A hardware-based approach provides a more attack-resistant secure authentication platform, and also reduces the time and cost spent on development within the host and peripherals.8
Implementation of a DeepCover secure authenticator is simple using a 1-Wire® interface to communicate between coprocessor and authenticator. The coprocessors have an integrated I2C to 1-Wire bridge. The 1-Wire authenticators are powered parasitically over the I/O pin to further simplify integration on the peripheral side. The 1-Wire interface supports multidrop, so that multiple 1-Wire authenticators can be used on the same I/O bus if the application requires it.
Secure authentication of peripheral devices is critical for protecting customers and OEMs from counterfeit devices. Many authentication methods exist, each with its own strengths and vulnerabilities.

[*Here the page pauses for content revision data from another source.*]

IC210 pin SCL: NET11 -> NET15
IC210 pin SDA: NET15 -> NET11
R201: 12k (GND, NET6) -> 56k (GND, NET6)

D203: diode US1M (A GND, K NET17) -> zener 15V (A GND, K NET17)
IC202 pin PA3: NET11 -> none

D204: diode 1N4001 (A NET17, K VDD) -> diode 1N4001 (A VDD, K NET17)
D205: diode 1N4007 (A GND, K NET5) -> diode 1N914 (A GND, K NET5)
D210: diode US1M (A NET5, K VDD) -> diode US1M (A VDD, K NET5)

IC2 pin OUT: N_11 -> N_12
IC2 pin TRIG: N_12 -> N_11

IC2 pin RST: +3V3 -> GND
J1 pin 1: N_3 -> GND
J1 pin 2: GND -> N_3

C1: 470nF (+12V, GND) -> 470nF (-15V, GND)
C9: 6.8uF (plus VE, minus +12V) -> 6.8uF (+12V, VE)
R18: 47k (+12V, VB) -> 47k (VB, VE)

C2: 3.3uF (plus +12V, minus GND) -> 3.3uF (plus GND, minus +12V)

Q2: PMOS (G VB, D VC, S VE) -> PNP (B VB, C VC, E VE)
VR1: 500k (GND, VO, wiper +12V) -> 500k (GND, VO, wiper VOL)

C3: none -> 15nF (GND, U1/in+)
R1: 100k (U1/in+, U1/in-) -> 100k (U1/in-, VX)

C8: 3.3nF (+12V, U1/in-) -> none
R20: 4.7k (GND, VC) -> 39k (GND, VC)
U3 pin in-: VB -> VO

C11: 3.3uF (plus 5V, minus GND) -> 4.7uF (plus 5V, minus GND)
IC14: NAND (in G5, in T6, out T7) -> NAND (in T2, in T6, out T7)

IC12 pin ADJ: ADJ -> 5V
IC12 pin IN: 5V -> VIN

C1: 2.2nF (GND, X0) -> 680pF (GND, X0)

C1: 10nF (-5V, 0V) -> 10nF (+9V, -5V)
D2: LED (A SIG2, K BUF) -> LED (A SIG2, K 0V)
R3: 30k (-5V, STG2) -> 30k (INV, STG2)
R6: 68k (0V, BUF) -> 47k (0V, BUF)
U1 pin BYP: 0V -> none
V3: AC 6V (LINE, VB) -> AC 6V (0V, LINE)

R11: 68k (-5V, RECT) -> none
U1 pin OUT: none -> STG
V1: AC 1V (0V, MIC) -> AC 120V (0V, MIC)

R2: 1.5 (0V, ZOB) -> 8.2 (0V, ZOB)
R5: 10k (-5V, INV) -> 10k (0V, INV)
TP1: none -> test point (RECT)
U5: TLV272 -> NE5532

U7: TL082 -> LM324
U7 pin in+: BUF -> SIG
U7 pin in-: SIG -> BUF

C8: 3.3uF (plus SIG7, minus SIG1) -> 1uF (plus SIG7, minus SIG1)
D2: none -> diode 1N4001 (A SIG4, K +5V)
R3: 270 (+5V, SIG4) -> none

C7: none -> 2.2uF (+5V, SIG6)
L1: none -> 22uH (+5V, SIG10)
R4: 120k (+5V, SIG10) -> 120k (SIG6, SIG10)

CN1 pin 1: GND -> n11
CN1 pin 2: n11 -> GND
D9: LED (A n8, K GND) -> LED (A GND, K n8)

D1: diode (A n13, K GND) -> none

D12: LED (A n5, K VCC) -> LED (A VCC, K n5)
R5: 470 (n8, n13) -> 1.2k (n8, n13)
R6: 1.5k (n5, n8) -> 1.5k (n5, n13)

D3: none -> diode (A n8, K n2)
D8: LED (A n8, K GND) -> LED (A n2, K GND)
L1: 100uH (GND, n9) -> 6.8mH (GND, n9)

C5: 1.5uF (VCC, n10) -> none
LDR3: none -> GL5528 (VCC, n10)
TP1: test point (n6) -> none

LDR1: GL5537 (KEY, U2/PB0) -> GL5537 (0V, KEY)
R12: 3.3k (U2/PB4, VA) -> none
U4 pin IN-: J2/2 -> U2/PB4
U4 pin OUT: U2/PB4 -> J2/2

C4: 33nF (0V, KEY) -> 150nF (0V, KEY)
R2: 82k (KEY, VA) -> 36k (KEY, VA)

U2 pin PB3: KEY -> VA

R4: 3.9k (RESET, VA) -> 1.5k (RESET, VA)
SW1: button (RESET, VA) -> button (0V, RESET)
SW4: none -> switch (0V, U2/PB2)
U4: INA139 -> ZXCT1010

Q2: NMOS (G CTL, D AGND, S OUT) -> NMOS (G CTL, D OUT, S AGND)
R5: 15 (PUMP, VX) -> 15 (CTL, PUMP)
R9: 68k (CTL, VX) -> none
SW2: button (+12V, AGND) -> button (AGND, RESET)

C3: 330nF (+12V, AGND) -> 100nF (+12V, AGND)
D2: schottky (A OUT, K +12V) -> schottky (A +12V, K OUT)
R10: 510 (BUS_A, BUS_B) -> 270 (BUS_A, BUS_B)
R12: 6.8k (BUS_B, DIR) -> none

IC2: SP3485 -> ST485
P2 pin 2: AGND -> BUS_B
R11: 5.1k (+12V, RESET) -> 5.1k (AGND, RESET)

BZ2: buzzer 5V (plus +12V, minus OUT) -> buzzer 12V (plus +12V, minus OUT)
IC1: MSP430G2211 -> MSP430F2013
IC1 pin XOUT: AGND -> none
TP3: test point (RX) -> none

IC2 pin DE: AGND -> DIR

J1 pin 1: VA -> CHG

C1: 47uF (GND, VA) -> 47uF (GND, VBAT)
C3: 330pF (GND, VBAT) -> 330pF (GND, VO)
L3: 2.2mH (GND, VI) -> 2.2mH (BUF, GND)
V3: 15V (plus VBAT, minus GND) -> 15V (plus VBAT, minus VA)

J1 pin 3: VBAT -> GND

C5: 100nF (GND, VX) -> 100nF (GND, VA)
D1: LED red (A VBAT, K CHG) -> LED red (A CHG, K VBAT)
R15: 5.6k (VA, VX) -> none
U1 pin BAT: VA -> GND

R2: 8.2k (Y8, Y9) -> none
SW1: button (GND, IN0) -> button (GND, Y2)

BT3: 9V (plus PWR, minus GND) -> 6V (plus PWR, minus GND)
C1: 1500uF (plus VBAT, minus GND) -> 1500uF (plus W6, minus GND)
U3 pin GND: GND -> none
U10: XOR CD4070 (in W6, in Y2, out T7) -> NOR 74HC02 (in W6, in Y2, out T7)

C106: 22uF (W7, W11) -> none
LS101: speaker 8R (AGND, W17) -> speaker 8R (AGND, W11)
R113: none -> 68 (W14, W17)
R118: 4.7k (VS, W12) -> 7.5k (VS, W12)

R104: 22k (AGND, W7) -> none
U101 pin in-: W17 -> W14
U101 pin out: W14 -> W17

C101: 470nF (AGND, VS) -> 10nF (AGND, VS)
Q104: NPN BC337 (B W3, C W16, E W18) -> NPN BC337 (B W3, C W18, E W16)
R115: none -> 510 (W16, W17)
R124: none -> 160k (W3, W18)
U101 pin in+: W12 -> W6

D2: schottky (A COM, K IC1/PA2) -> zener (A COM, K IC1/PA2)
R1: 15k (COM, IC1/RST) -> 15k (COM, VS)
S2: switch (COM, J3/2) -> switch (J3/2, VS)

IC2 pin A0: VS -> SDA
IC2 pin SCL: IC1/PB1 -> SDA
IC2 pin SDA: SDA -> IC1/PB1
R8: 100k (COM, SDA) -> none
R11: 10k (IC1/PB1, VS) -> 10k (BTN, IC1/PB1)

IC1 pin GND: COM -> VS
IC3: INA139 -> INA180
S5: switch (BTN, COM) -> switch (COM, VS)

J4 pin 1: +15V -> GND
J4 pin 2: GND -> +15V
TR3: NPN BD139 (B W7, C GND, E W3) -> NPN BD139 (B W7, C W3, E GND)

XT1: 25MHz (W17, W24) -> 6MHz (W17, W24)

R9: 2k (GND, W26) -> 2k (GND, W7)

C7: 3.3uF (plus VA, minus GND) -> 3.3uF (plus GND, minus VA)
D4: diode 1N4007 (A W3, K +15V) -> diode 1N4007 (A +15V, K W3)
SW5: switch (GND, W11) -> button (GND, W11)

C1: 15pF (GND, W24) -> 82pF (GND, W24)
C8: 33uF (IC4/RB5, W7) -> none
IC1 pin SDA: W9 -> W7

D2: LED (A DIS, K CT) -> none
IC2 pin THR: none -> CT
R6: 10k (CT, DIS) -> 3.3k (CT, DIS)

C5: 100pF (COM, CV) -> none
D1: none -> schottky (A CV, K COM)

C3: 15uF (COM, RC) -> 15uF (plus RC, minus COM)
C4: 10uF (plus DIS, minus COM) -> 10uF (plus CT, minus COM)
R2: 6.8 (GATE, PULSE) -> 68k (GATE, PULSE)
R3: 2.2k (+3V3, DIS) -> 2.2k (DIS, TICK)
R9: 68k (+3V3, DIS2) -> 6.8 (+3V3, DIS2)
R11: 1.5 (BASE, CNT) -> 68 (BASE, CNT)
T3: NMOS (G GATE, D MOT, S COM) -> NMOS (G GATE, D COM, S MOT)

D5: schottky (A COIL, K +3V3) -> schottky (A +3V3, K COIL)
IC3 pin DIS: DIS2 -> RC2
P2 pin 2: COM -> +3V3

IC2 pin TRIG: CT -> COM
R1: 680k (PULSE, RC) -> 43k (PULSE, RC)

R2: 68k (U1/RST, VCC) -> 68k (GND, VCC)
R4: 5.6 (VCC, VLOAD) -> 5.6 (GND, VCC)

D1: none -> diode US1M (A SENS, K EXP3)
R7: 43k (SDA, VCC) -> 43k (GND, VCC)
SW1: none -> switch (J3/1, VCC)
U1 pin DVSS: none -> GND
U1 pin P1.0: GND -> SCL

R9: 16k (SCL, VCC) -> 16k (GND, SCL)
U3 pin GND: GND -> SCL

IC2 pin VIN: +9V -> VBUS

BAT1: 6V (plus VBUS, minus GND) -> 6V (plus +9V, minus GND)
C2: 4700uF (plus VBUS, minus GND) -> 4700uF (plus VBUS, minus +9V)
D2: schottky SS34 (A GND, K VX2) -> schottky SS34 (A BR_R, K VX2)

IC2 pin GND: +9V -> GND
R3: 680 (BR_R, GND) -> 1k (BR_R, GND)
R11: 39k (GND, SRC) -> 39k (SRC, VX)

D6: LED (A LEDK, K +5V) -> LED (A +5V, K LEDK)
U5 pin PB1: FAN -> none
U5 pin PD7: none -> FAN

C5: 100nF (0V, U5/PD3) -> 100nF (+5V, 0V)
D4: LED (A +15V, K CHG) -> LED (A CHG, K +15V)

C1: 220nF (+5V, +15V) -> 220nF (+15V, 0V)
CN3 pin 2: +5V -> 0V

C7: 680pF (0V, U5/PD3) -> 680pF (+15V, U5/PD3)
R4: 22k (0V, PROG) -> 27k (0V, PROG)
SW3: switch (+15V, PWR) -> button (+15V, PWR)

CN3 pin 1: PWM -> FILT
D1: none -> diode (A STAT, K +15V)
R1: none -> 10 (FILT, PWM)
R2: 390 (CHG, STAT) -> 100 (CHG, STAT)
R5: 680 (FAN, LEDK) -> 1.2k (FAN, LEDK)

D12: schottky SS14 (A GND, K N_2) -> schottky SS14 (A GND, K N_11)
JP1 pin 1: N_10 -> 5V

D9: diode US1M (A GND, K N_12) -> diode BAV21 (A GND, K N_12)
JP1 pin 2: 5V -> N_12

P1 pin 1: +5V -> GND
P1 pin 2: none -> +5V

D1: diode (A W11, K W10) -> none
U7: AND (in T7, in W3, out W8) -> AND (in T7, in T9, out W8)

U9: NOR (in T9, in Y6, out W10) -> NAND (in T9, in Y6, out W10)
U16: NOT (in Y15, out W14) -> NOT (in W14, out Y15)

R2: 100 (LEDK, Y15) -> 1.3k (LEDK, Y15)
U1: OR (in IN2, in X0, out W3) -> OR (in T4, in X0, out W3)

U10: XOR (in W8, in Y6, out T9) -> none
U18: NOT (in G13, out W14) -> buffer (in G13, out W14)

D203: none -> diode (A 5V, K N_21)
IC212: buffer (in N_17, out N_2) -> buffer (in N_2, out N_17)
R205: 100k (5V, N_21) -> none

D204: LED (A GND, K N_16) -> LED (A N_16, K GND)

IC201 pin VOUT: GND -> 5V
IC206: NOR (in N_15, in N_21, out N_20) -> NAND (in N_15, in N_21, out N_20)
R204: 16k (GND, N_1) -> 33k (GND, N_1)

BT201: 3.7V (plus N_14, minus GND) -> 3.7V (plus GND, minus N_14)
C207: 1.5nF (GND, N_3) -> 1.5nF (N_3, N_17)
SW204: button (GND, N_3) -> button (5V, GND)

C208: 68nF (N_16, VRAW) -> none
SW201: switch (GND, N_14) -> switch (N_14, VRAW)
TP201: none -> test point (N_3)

Hardware-based secure authentication using a DeepCover secure authenticator provides the right balance between security, bill-of-materials (BOM) cost, and ease of integration into new and existing designs.
For a more general discussion of how counterfeit devices can impact the smart grid and industrial control, see also Andeen, David, “Energy Measurement and Security for the Smart Grid - Too Long Overlooked,” at EETimes China, January 7, 2013, http://archive.eet-china.com/www.eet-china.com/ART_8800680222_617693_TA_a2c42dcf.HTM (in Chinese), and Maxim Integrated application note 5536.
Also Linke, Bernhard, “A SHA-256 master/slave authentication system,” Electronic Products, 06/16/2014, www.electronicproducts.com/Digital_ICs/Communications_Interface/A_SHA-256_master/slave_authentication_system.aspx#.U7ws6kA-eSo; more details available to qualified readers in Maxim Integrated application note 5785, “Implement Heightened Security with a SHA-256 Master/Slave Authentication System.”